(NEW YORK) — Lance Armstrong, formerly cycling’s most decorated champion and considered one of America’s greatest athletes, confessed to cheating for at least a decade, admitting on Thursday that he owed all seven of his Tour de France titles and the millions of dollars in endorsements that followed to his use of illicit performance-enhancing drugs.
After years of denying that he had taken banned drugs and received oxygen-boosting blood transfusions, and attacking his teammates and competitors who attempted to expose him, Armstrong came clean with Oprah Winfrey in an exclusive interview, admitting to using banned substances for years.
“I view this situation as one big lie that I repeated a lot of times,” he said. “I know the truth. The truth isn’t what was out there. The truth isn’t what I said.
“I’m a flawed character, as I well know,” Armstrong added. “All the fault and all the blame here falls on me.”
In October, the U.S. Anti-Doping Agency issued a report in which 11 former Armstrong teammates exposed the system with which they and Armstrong received drugs with the knowledge of their coaches and help of team physicians.
The U.S. Postal Service Cycling Team “ran the most sophisticated, professionalized and successful doping program that sport has ever seen,” USADA said in its report.
As a result of USADA’s findings, Armstrong was stripped of his Tour de France titles. Soon, longtime sponsors including Nike began to abandon him, too.
Armstrong said he was driven to cheat by a “ruthless desire to win.”
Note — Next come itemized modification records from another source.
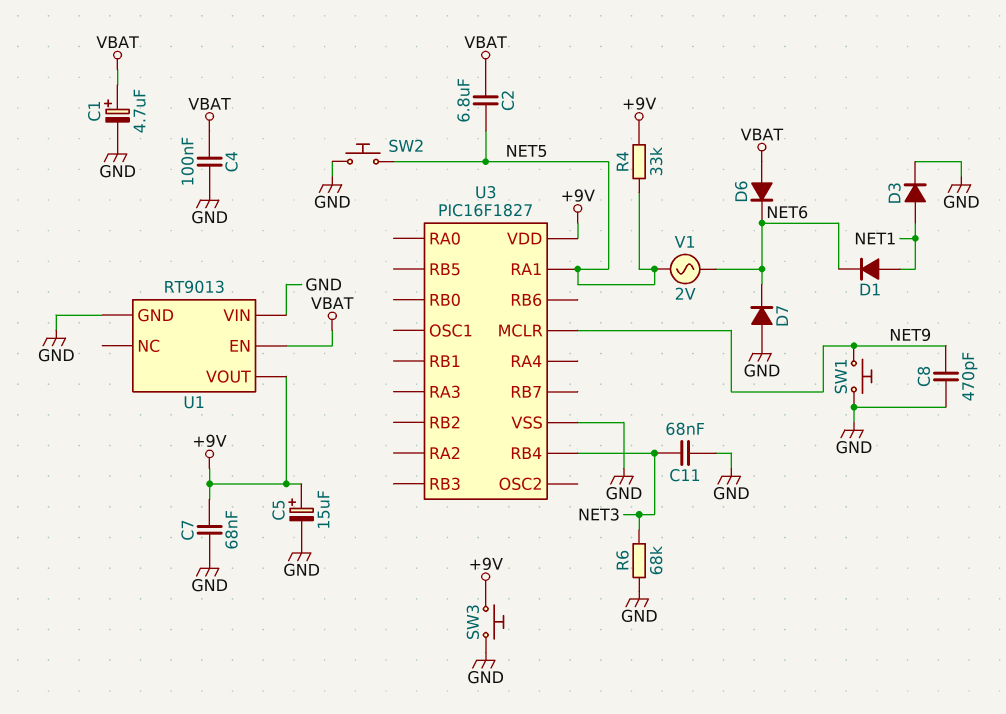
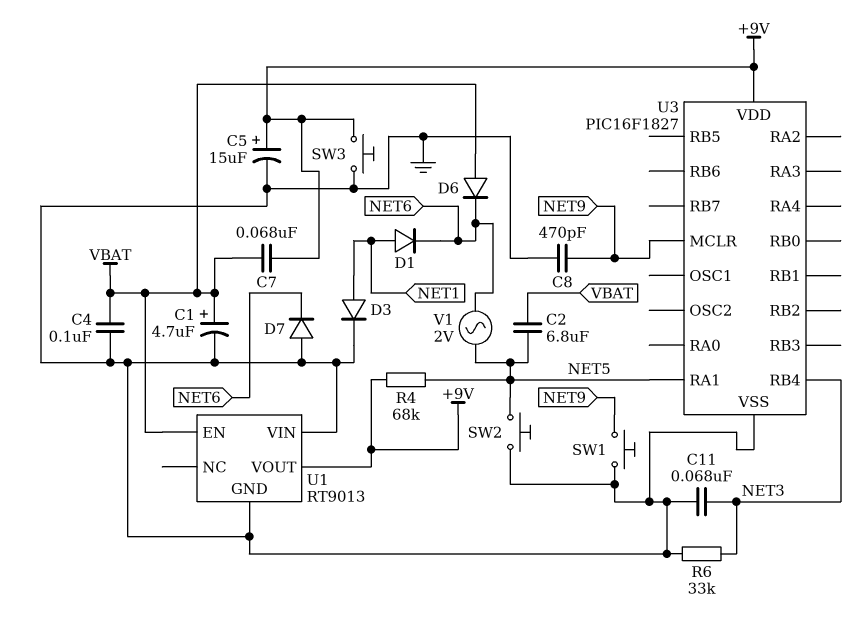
C7: 68nF (+9V, GND) -> 68nF (+9V, VBAT)
R4: 33k (+9V, NET5) -> 68k (+9V, NET5)
R6: 68k (GND, NET3) -> 33k (GND, NET3)

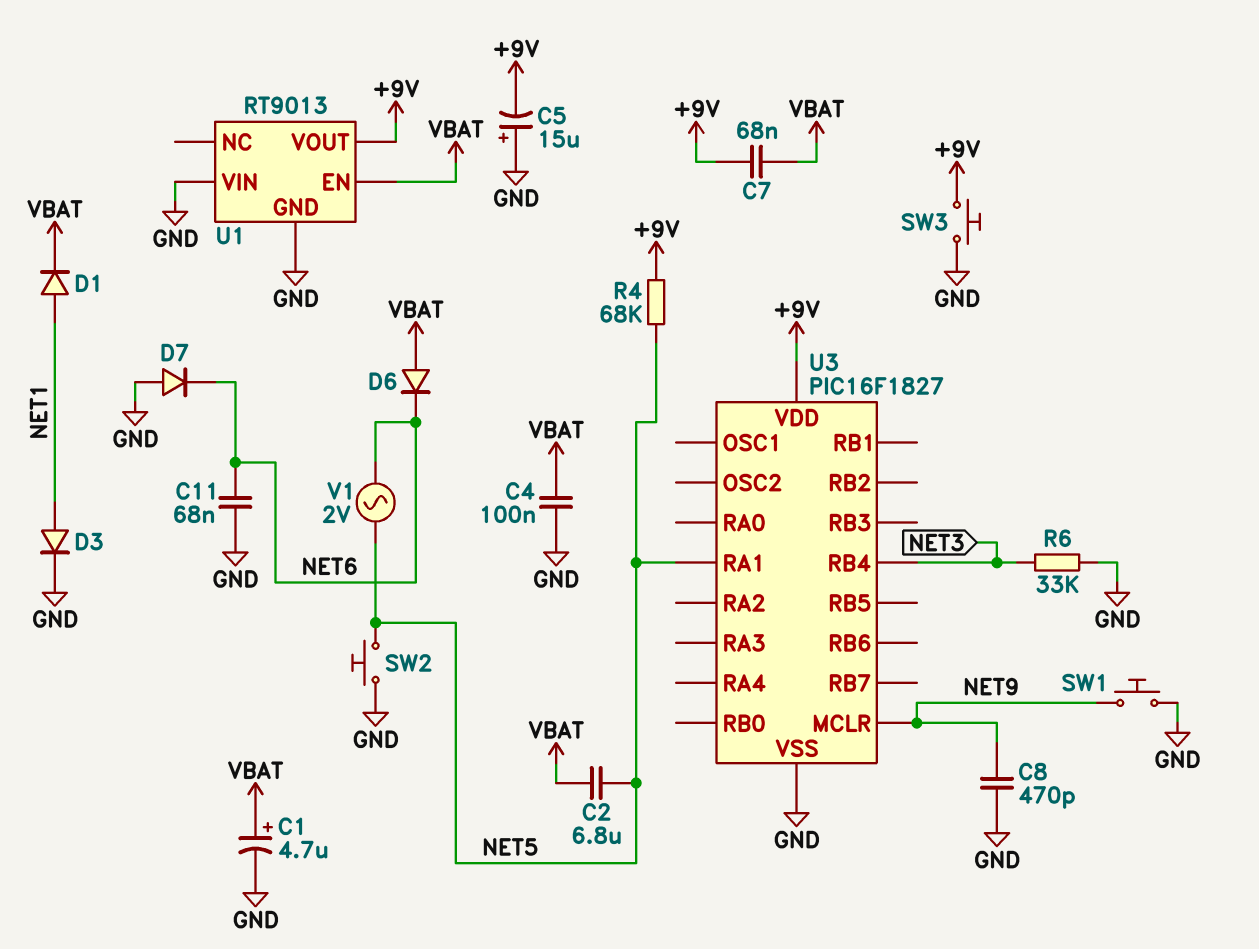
C5: 15uF (plus +9V, minus GND) -> 15uF (plus GND, minus +9V)
C11: 68nF (GND, NET3) -> 68nF (GND, NET6)
D1: diode (A NET1, K NET6) -> diode (A NET1, K VBAT)

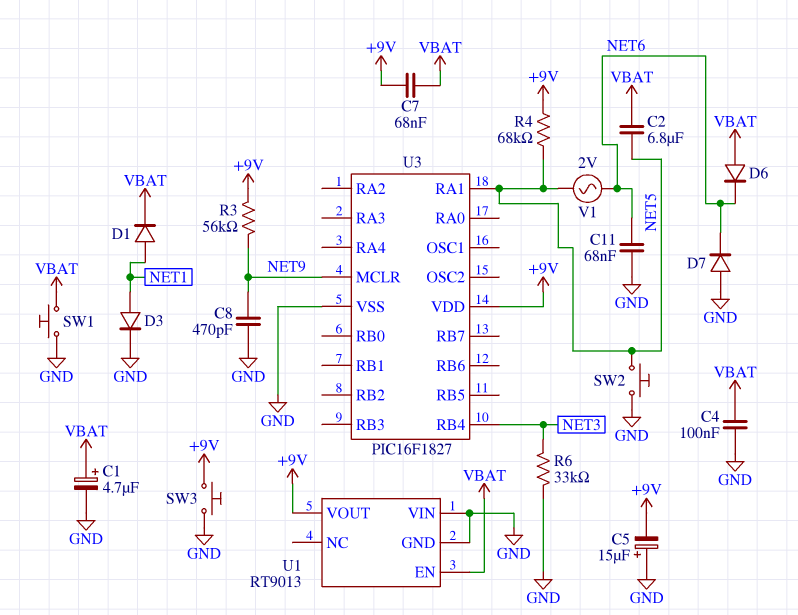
R3: none -> 56k (+9V, NET9)
SW1: button (GND, NET9) -> button (GND, VBAT)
He told Winfrey that his competition “cocktail” consisted of EPO, blood transfusions and testosterone, and that he had previously used cortisone. He would not, however, give Winfrey the details of when, where and with whom he doped during seven winning Tours de France between 1999 and 2005.
He said he stopped doping following his 2005 Tour de France victory and did not use banned substances when he placed third in 2009 and entered the tour again in 2010.
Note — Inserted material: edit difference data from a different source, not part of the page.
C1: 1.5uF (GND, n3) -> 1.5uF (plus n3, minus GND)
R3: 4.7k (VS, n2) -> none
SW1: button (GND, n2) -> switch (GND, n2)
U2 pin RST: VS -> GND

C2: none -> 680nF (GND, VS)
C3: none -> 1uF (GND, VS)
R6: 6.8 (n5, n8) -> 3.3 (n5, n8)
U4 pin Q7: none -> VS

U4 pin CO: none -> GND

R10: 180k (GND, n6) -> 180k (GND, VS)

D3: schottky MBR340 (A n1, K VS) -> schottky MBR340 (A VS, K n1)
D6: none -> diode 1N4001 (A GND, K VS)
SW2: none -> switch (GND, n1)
“It was a mythic perfect story and it wasn’t true,” Armstrong said of his fairytale story of overcoming testicular cancer to become the most celebrated cyclist in history.
Armstrong would not name other members of his team who doped, but admitted that as the team’s captain he set an example. He admitted he was “a bully” but said there “there was a never a directive” from him that his teammates had to use banned substances.
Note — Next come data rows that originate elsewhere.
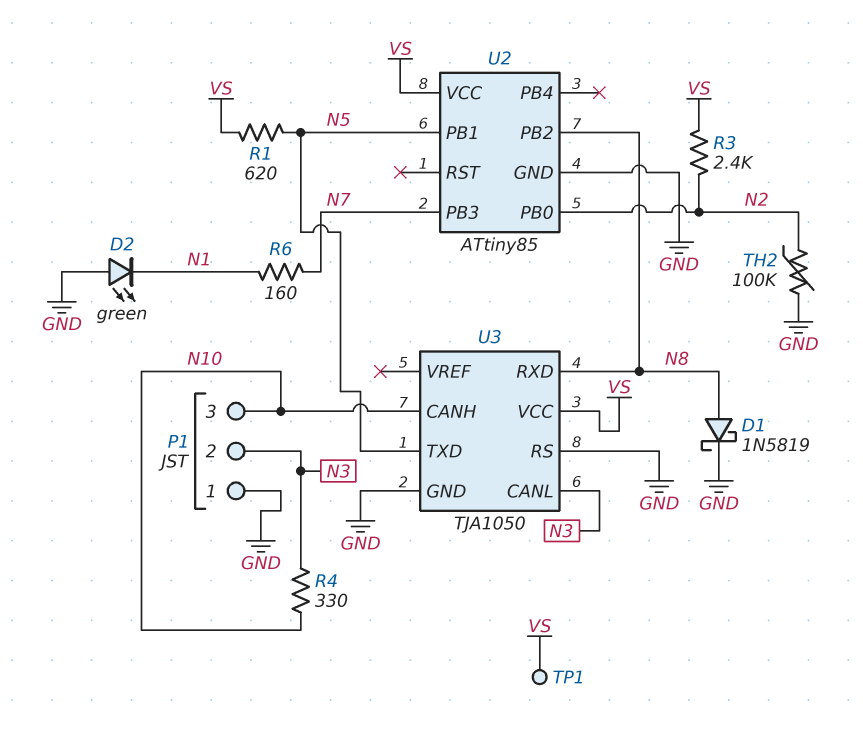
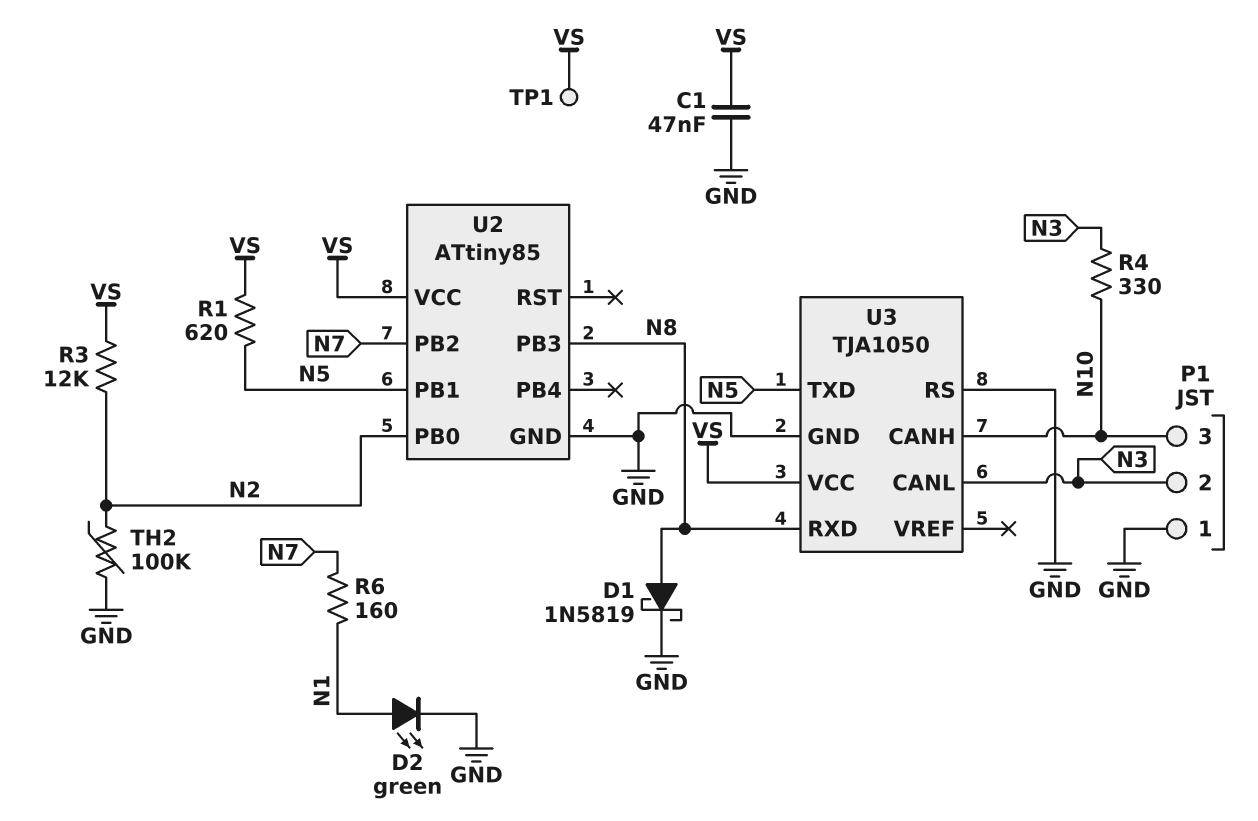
C1: none -> 47nF (GND, VS)
D2: LED green (A GND, K N1) -> LED green (A N1, K GND)
R3: 2.4k (N2, VS) -> 12k (N2, VS)
U2 pin PB2: N8 -> N7
U2 pin PB3: N7 -> N8

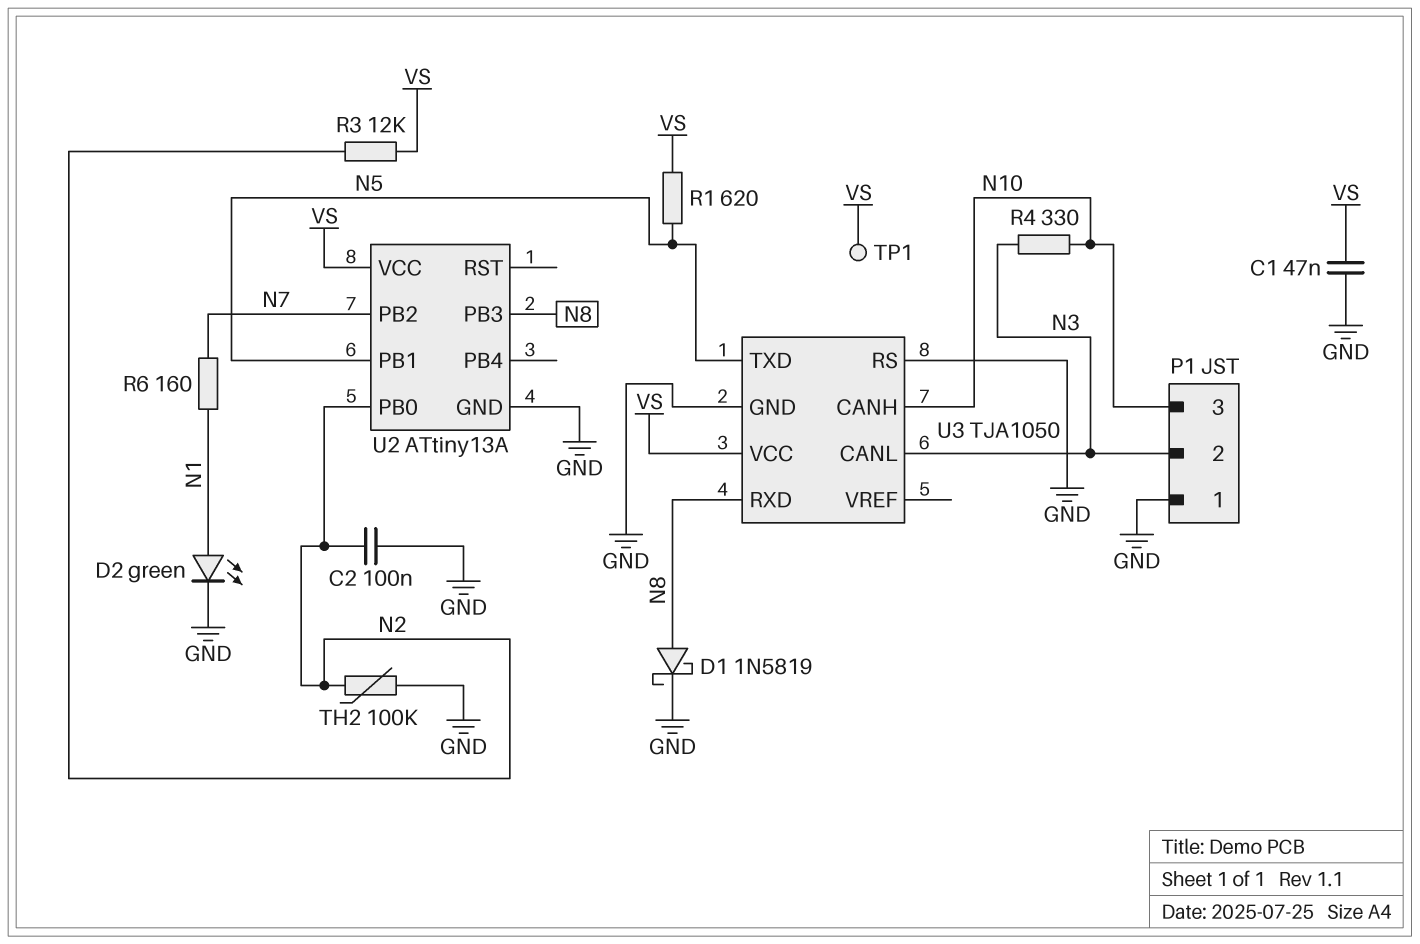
C2: none -> 100nF (GND, N2)
U2: ATtiny85 -> ATtiny13A

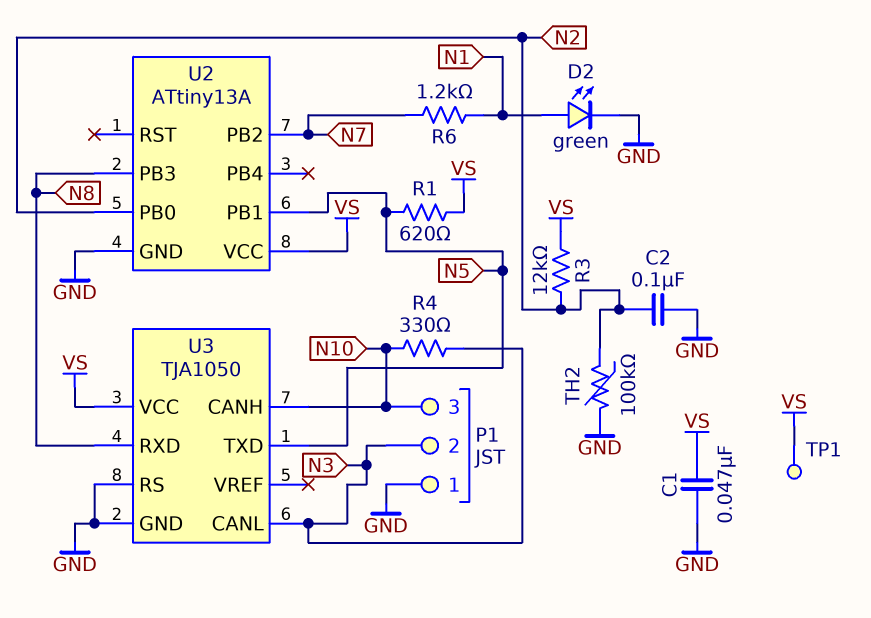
D1: schottky 1N5819 (A N8, K GND) -> none
R6: 160 (N1, N7) -> 1.2k (N1, N7)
“At the time it did not feel wrong?” Winfrey asked.
“No,” Armstrong said. “Scary.”
“Did you feel bad about it?” she asked again.
“No,” he said.
Armstrong said he thought taking the drugs was similar to filling his tires with air and bottle with water. He never thought of his actions as cheating, but “leveling the playing field” in a sport rife with doping.
Armstrong passed more than 500 drug tests during his career. In some cases, however, he was found to have used substances, including EPO, years after he retired when new tests could find previously untraceable drugs.
However, he denied a claim by former teammate Floyd Landis that he organized a cover-up and paid off officials when, in 2001, he allegedly failed a test prior to the Tour de Suisse.
Armstrong used his wealth and influence to go after any of his teammates or crew members who attempted to expose him. He sued a team masseuse and as well former teammate Frankie Andreu and his wife, Betsy Andreu, who claimed to have overheard Armstrong telling a doctor that he used multiple banned substances.
Armstrong said he believed he would not have been caught had he not come out of retirement in 2008, just after former teammate Floyd Landis was caught doping and stripped of the 2006 Tour de France title.
He said, however, that his “fate was sealed” when George Hincapie, the only teammate with whom he competed in all seven winning Tours de France, was forced to testify against him to USADA.
Minutes after the interview concluded, Livestrong — the cancer foundation that he founded — released a statement expressing disappointment in their former leader.
“We at the LIVESTRONG Foundation are disappointed by the news that Lance Armstrong misled people during and after his cycling career, including us. Earlier this week, Lance apologized to our staff and we accepted his apology in order to move on and chart a strong, independent course,” the statement read.
“Our success has never been based on one person — it’s based on the patients and survivors we serve every day, who approach a cancer diagnosis with hope, courage and perseverance,” it continued.
Also on Thursday, before the Winfrey interview aired, the International Olympic Committee stripped Armstrong of his 2000 Olympic bronze medal.